Latest report highlights the importance of keeping your personal and work life apart

The NCSC Cyber Security Insights report for the period 1 October to 31 December 2025.

12 March 2026

The NCSC responded to 1,131 incident reports in quarter four of 2025. Phishing and credential harvesting was the most frequently lodged incident by businesses during that period, making up a third of all business reports.  

As well as key reporting statistics, the Cyber Security Insights report warns against blurring the boundaries between professional and personal online activity.

“Using a work email address or password for personal reasons may not seem like a big deal, but the consequences can be far-reaching to both you and your organisation,” said NCSC Chief Operating Officer, Mike Jagusch.  

He warned that using work credentials outside the workplace significantly increases risk exposure.

“If you’ve used business credentials on a website subsequently involved in a data breach, cyber threat actors can use these credentials to gain access to your work email accounts, and further access to work systems,” says Jagusch.

“This can enable them to carry out cyber security attacks such as phishing, social engineering, ransomware and other scams and fraudulent activity.”

The same behaviours that expose work credentials externally can also happen internally within a business.

The report explains how to manage or prevent staff from using technology for work purposes that hasn’t been approved or authorised by the business. This practice is commonly referred to as ‘shadow IT’.

“Shadow IT includes things like forwarding work emails to a personal account or storing business documents in a private cloud account,” says Jagusch. “If the business isn’t aware of this activity, it can’t put in place the necessary security protections to prevent a threat such as data leakage, privacy breaches and even legal implications.”

The report reinforces the need for stronger cyber security awareness at both an organisational and personal level.

“It’s important that organisations train staff to understand cyber security risks so they can do their jobs in a safe manner and take this awareness into their everyday lives as well,” said Mr Jagusch.
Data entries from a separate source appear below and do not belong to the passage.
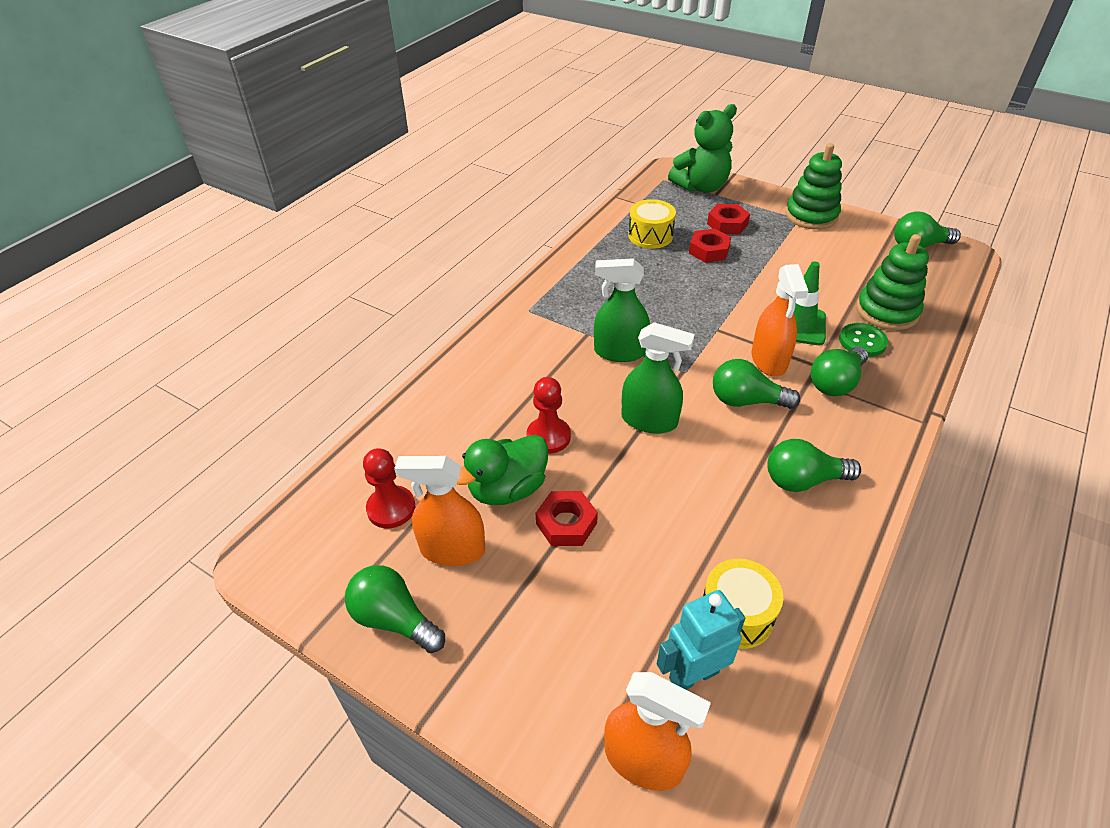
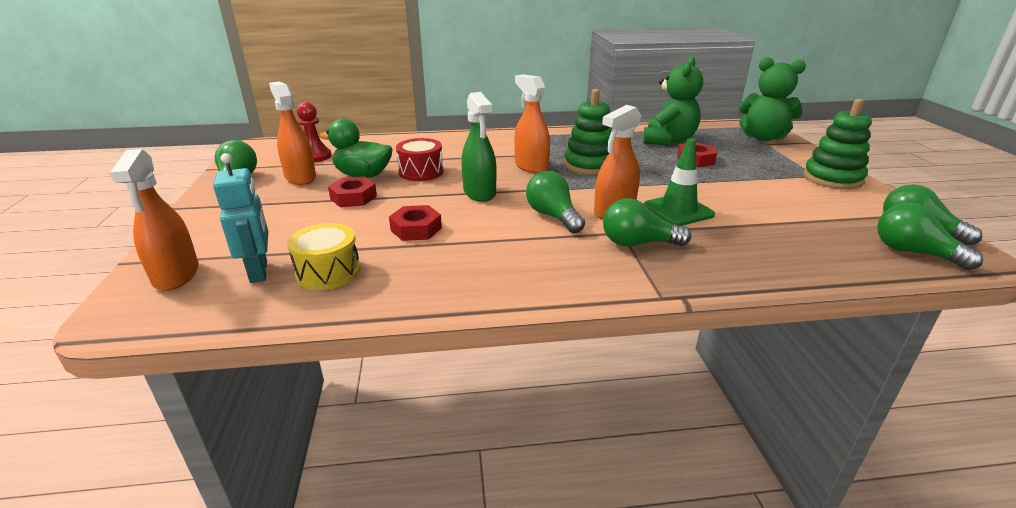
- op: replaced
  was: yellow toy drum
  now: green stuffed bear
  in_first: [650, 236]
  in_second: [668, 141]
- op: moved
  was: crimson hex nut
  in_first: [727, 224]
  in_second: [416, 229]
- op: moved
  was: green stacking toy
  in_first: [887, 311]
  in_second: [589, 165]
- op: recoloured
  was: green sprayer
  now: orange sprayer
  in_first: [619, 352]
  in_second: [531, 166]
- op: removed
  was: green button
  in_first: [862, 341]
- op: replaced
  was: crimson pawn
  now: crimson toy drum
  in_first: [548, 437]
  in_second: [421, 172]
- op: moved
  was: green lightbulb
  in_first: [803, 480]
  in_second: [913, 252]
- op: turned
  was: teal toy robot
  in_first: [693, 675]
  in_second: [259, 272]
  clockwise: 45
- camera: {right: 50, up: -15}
Read the Quarter Four 2025 Cyber Security Insights report

Key data highlights – Q4 2025

  • The NCSC responded to 1,131 incident reports and of these, 90 incidents were triaged for specialist technical support due to their potential national significance.
  • Of the incidents triaged and assessed by specialist support, 51% were likely linked to cybercrime actors.
  • Of the 117 reports by organisations processed through our general triage, 34% were for phishing and credential harvesting.
  • Scams and fraud continued to be the most common incident category reported by individuals at 46%, but has decreased slightly from 446 in Q3 to 432 in Q4.
  • Compared to the previous quarter, there was a 75% decrease in direct financial loss reported during Q4, at $3.2M.
  • Incidents $10,000 and over made up $2.9M (93%) of reported loss, despite consisting of only 39 incidents.